Source: By Michael Hirtzer, Reuters • Posted: Wednesday, February 10, 2016

Feb 9 Ethanol producer Poet LLC was cutting the hours that it receives corn this month at six of its facilities in Indiana and Ohio, with at least one plant scheduled to shut down for two days, the company’s websites showed on Tuesday.

The plants, which have a combined production capacity of more than 400 million gallons of ethanol annually, were closed for one or two days this week, the websites stated. On the days they were open, some of the plants cut the hours for receiving grain by three hours to 7:30 a.m. to 12 p.m. instead of 7.30 a.m. to 3 p.m.

The plant in Alexandria, Indiana, will not be receiving corn on Feb. 16 or 17 due to a shutdown, and the facility will also be closed for receiving corn two other days this week. Dry mill corn plants at Cloverdale and Portland facilities in Indiana, and a plant in Marion, Ohio will be closed for two days this week. Ohio plants in Fostoria and Leipsic will be closed for one day.

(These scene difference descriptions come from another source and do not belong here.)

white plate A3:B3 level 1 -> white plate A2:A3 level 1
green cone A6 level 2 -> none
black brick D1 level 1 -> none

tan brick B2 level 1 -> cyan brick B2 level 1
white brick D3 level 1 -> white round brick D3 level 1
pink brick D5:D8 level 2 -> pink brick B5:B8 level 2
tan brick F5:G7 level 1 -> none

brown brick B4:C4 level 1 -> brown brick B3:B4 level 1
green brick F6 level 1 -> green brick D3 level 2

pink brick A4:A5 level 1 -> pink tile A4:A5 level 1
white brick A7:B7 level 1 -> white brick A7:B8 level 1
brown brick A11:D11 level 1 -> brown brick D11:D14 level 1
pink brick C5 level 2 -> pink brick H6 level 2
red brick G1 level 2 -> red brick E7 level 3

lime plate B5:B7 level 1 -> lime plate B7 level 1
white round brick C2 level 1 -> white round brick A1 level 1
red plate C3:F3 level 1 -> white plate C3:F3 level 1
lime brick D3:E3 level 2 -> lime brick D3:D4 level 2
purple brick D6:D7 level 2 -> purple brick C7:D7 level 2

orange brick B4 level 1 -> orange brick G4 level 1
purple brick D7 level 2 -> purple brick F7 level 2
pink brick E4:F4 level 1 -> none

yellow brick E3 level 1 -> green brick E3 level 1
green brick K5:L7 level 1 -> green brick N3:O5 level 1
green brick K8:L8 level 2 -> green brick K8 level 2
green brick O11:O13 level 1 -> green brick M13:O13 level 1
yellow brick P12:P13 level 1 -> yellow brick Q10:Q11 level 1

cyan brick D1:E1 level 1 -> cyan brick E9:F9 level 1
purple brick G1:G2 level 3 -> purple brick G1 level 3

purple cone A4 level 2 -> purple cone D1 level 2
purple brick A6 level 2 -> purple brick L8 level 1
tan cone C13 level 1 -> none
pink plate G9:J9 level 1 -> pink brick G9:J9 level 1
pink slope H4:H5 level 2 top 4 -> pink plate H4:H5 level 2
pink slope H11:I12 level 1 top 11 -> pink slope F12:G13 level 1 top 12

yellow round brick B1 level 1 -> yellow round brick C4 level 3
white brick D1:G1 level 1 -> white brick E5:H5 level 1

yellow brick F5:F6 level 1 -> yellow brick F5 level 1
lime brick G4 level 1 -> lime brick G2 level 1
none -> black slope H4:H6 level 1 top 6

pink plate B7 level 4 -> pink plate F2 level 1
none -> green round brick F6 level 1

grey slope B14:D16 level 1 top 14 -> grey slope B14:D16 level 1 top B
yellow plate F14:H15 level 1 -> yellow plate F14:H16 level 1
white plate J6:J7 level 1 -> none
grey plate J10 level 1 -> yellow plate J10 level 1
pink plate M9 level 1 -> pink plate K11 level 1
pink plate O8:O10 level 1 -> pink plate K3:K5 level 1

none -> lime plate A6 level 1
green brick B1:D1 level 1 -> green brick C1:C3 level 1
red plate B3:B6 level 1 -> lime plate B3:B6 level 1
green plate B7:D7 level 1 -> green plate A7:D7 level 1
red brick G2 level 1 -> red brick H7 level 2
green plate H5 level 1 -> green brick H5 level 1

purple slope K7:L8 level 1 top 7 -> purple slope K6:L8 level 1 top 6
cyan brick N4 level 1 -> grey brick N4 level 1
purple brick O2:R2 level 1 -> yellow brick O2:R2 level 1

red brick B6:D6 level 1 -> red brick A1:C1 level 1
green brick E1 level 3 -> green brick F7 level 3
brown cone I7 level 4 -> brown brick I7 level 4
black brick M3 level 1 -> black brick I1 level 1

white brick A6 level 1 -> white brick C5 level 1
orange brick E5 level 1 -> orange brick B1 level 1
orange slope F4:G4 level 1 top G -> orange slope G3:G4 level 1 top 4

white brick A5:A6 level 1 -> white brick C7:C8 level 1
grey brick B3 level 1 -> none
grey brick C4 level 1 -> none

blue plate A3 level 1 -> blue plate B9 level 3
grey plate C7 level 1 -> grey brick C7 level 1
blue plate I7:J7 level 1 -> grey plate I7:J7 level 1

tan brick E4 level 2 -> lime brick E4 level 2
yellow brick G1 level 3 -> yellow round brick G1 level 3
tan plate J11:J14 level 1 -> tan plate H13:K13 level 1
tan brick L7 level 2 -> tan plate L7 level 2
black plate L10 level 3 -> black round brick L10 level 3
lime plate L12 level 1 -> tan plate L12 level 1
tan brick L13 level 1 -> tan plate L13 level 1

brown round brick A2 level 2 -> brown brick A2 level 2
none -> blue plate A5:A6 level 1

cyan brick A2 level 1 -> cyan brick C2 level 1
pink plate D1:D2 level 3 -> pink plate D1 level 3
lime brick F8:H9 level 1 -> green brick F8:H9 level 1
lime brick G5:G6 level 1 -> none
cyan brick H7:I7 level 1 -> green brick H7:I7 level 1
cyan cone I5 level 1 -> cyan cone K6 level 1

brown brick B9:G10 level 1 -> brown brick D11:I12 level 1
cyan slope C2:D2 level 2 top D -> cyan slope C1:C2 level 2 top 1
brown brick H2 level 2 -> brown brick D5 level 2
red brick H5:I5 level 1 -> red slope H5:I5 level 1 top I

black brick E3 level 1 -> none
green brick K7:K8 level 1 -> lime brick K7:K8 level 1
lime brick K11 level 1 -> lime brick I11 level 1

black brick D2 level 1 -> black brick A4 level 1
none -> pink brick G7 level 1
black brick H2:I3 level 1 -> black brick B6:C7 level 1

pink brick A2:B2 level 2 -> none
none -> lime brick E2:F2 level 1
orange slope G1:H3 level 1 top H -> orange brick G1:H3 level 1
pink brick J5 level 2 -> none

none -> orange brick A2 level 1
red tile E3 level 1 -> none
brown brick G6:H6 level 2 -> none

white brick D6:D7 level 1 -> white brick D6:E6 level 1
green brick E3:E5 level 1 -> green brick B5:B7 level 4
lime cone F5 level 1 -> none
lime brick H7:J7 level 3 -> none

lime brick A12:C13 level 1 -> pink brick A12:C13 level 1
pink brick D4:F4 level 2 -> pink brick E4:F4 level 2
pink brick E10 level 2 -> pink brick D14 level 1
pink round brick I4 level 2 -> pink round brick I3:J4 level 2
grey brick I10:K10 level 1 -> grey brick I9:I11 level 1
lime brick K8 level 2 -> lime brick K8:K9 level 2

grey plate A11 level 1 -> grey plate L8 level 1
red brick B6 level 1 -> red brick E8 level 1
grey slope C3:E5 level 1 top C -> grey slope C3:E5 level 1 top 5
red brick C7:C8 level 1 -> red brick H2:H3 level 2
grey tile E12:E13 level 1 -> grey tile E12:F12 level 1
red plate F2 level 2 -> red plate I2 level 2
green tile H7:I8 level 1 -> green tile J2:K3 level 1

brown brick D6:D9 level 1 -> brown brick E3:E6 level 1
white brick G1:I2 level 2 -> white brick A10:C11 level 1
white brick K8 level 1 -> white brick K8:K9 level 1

Poet is the No. 2 U.S. ethanol producer after top maker Archer Daniels Midland Co, according to industry data. ADM last week said it was considering options, including a sale of its dry mill ethanol plants, due to poor profitability.

A spokeswoman for privately held Poet declined to comment on “run rates or market strategies.” The company last month said it was expanding operations at ethanol plants in Iowa, Michigan and South Dakota.

Ethanol futures of about $1.40 per gallon were trading at a nearly 50-cent premium to gasoline prices – the largest such premium since 2009. That made ethanol less attractive to fuel blenders, reducing demand.

Ethanol makers in eastern U.S. Midwest states such as Ohio and Indiana have higher costs this year for corn, compared to counterparts in states such as Iowa and South Dakota, where the main input in biofuel production is cheaper and more plentiful.

Poet in Portland, Indiana, was bidding $3.89 per bushel for corn delivered in February while the company in Chancellor, South Dakota, was bidding $3.61 per bushel.

“I hope more producers are slowing down,” one cash ethanol trader said. “I have ethanol coming out of my ears.”